These changes had taken place in such a manner that they seemed
natural, and the result of a mind that did not submit itself to any
bias but that of reason. He had no longer to contend against his
brilliant and lamented rival; he was no longer burthened by a patron
who had been useful but had become inconvenient and out of date. He was
universally looked upon as a man of liberal tendencies, one subject
alone excepted. On that subject he shewed obstinacy or firmness, but
not bigotry. Would he now deal with it? Could he? Was it possible, with
the King and the Duke of Wellington against the Catholics, to satisfy
their hopes? Or was it possible, with a House of Commons almost equally
divided, to adopt such measures as would crush their expectations?


There are situations which impose a policy on ministers who wish to
remain ministers--this was one. It was now necessary to “mark time,”
if I may use a military figure of speech, making as little dust as
possible. Mr. Peel tried to do so; dropping the Act against the
Catholic Association, which had been found wholly inefficient, and
endeavouring not to provoke agitation, though he could not quiet it.

In the meantime, the tendency of opinion against religious
disqualifications manifested itself on a motion of Lord John Russell,
introduced in a speech of remarkable power and ability, for removing
the Test and Corporation Acts. Mr. Peel had stated with emphasis,
during the administration of Mr. Canning, that he would always oppose
the repeal of these Acts, and he now did oppose it; but evidently with
the feeling that his opposition, which was weak, would be ineffectual.
A majority, indeed, of forty-four in the House of Commons declared
against him; and the Government then took up the measure and carried
it through both Houses. Mr. Peel, in his memoirs, gives as his reason
for this course, that if he had gone out of office he would have caused
great embarrassment in the conduct of affairs in general, and not
altered the disposition of Parliament as to the particular question
at issue; and that if he remained in office he was obliged to place
himself in conformity with the feeling of the House of Commons. Almost
immediately afterwards, that House pledged itself, by a majority of
six, to take the state of Ireland into consideration; and, though this
majority was overruled by an adverse one in the House of Lords, the
language of the Duke of Wellington and of Lord Lyndhurst, who both
admitted that things could not remain as they were, left little doubt
that a decided system of repression or concession was about to be
attempted, and that the latter system was the more likely one.

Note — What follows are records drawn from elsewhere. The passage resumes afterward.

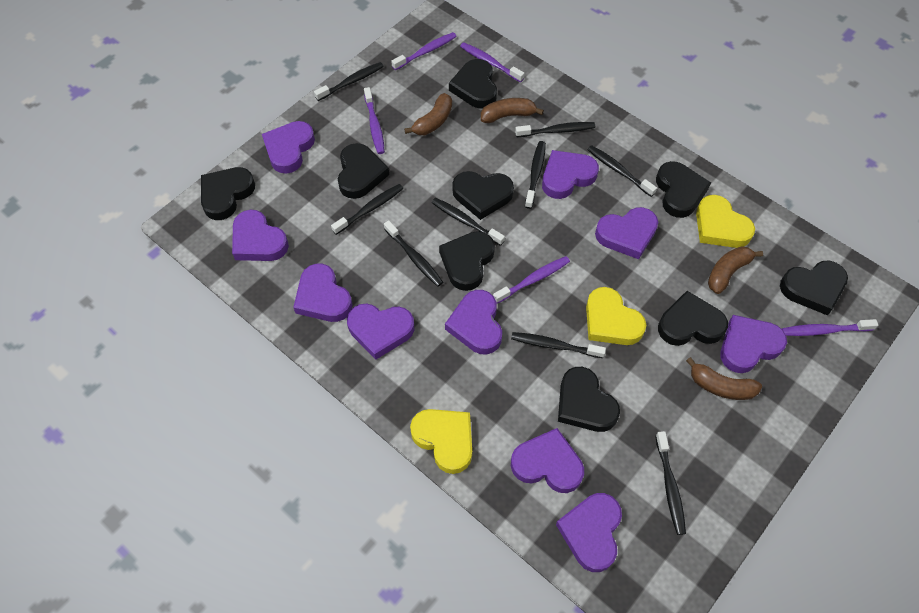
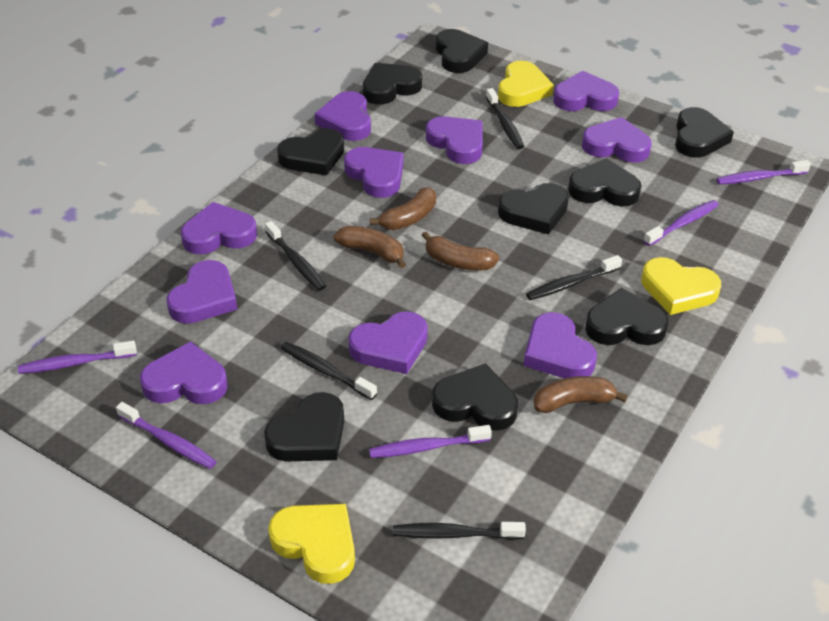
black toothbrush: 9 -> 5

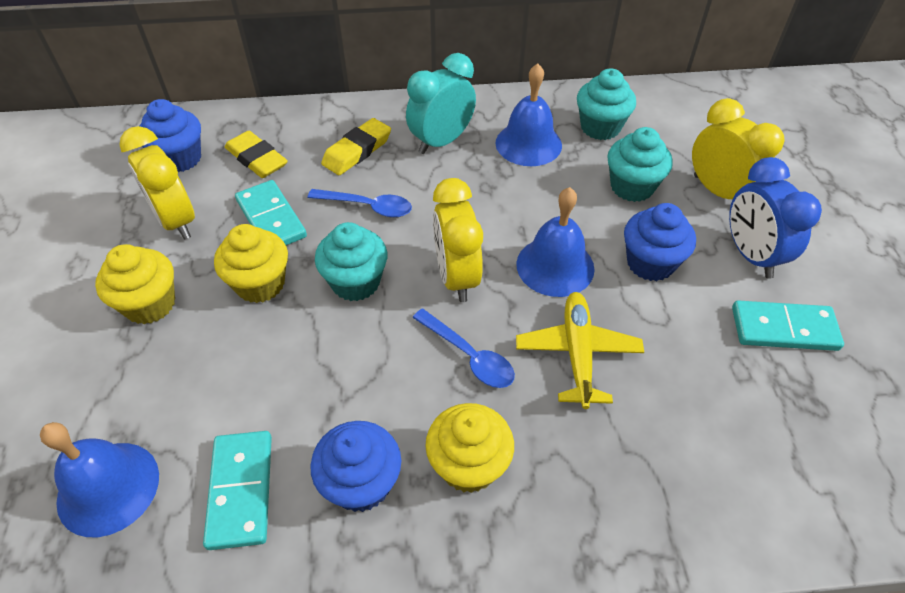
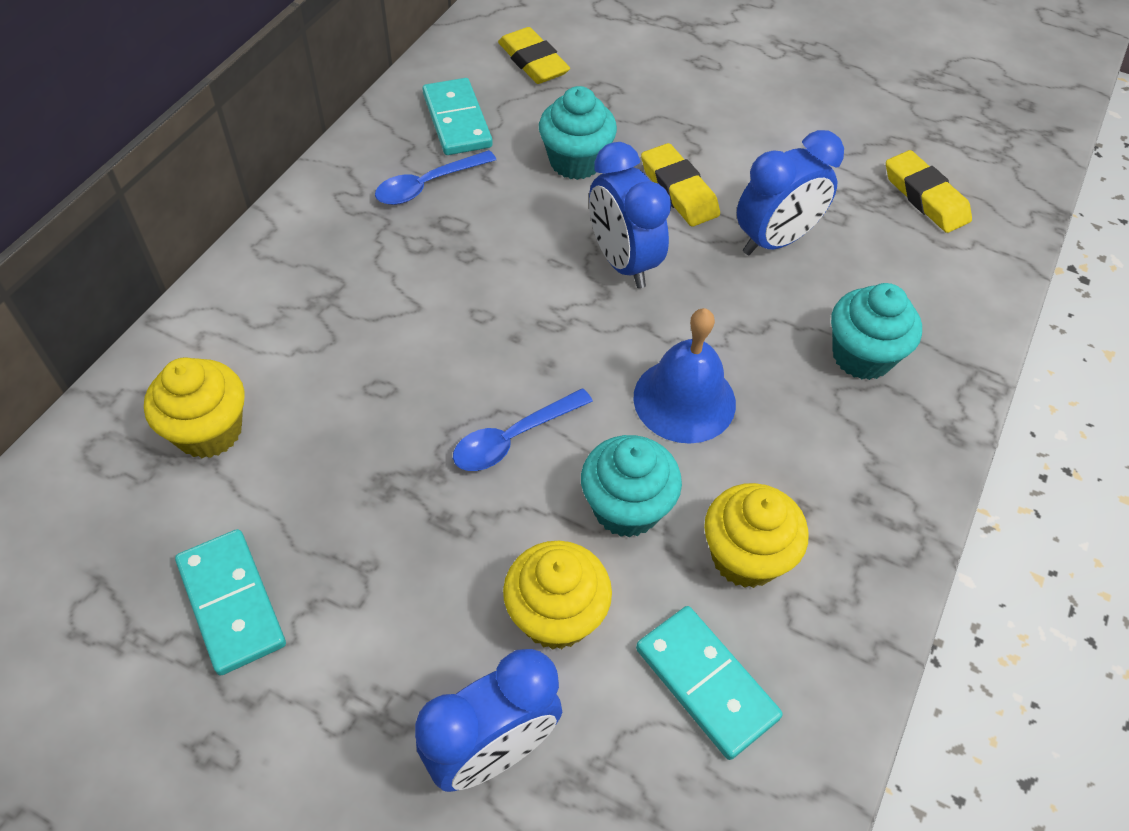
blue bell: 3 -> 1
blue clock: 1 -> 3
blue cupcake: 3 -> 0
turquoise clock: 1 -> 0
yellow clock: 3 -> 0
yellow eraser: 2 -> 3
yellow plane: 1 -> 0

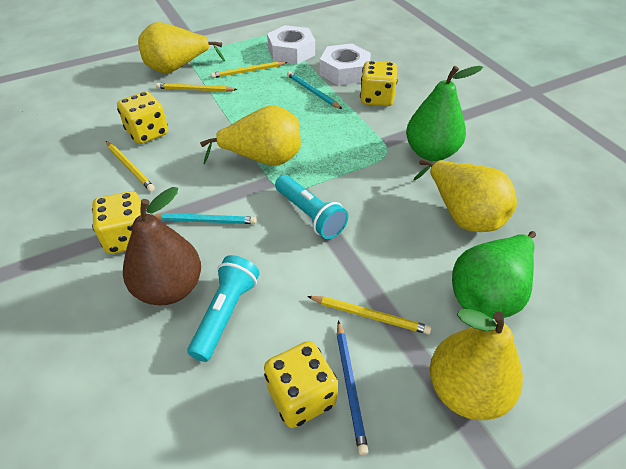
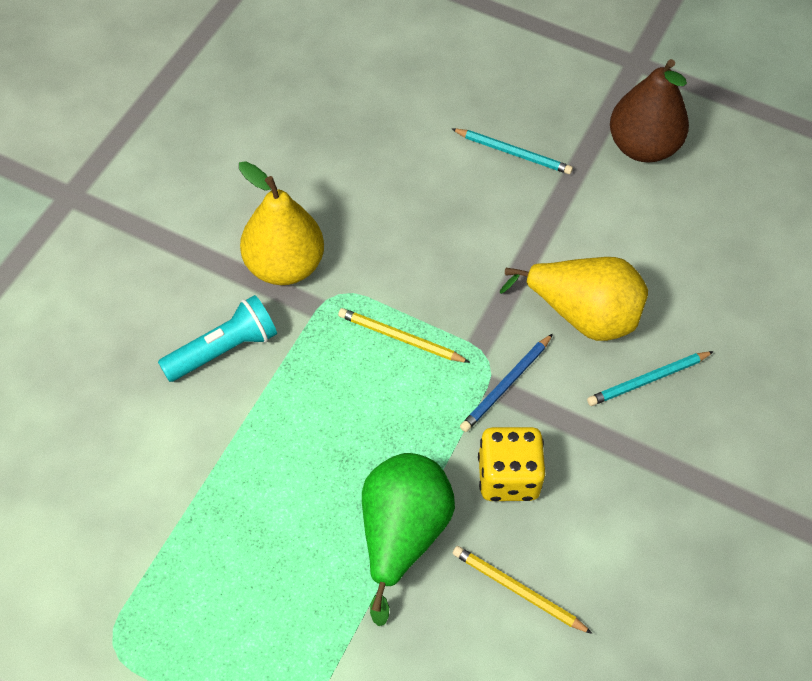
green pear: 2 -> 1
turquoise flashlight: 2 -> 1
white nut: 2 -> 0
yellow dice: 4 -> 1
yellow pear: 4 -> 2
yellow pencil: 4 -> 2

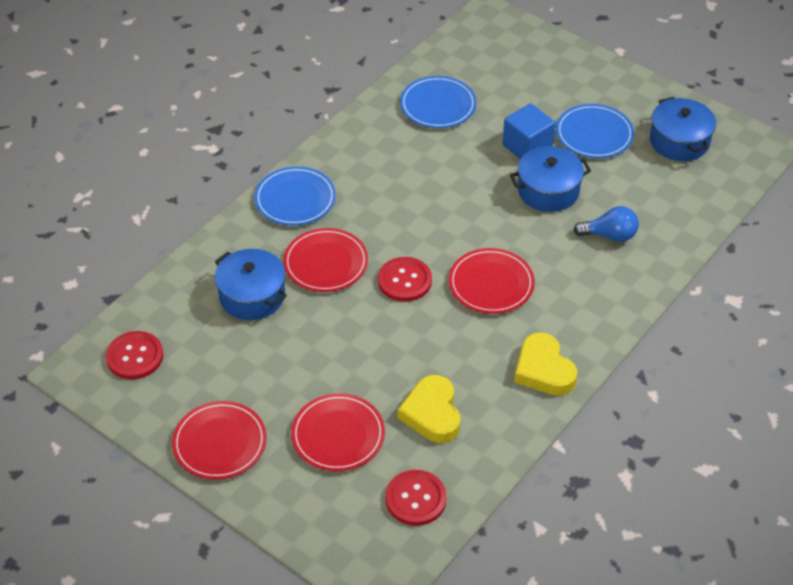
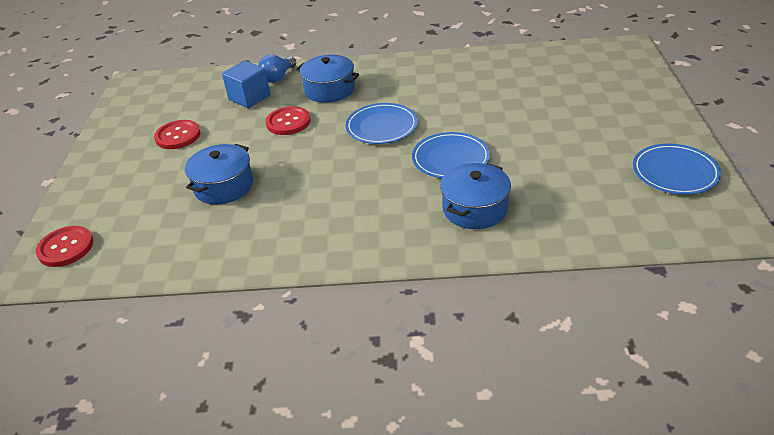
red plate: 4 -> 0
yellow heart: 2 -> 0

Two events had occurred between the vote in the House of Commons in
favour of the resolution respecting the Catholics, and the vote in
the House of Lords against it, which events had, no doubt, exercised
great influence on the debate in the latter assembly. First, Mr.
Canning’s friends had somewhat abruptly quitted the Government under
the following circumstances:

East Retford had been disfranchised for corrupt practices. The question
was, what should be done with the two seats for that borough? All the
other members of the Government voted for leaving the seats to the
district in which East Retford was situated.

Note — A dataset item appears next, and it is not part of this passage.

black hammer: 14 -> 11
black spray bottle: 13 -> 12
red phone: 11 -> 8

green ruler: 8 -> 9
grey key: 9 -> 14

Mr. Huskisson alone gave his vote for transferring the right of
election to Birmingham; and on the very night of this vote (May 20th,
1828) tendered his resignation, which the Duke of Wellington accepted.
When the other members of the Canning party heard of Mr. Huskisson’s
hasty resignation, provoked, as he said, by the cross looks of some of
his colleagues on the Treasury Bench, they remonstrated with him on
his conduct, which rendered theirs very difficult, since they had not
voted as he had done. Mr. Huskisson tried to explain and retract his
resignation. But the Premier had a particular dislike to Mr. Huskisson,
who had shown too much desire for office, and gave himself too many
airs after getting it. He would not accept Mr. Huskisson’s excuses or
explanations; and his manner was thought altogether so unfriendly and
overbearing that Mr. Lamb, Mr. Charles Grant, Lord Palmerston, and Lord
Dudley quitted the Government with Mr. Huskisson. The second event to
which I have alluded was the consequence of the first.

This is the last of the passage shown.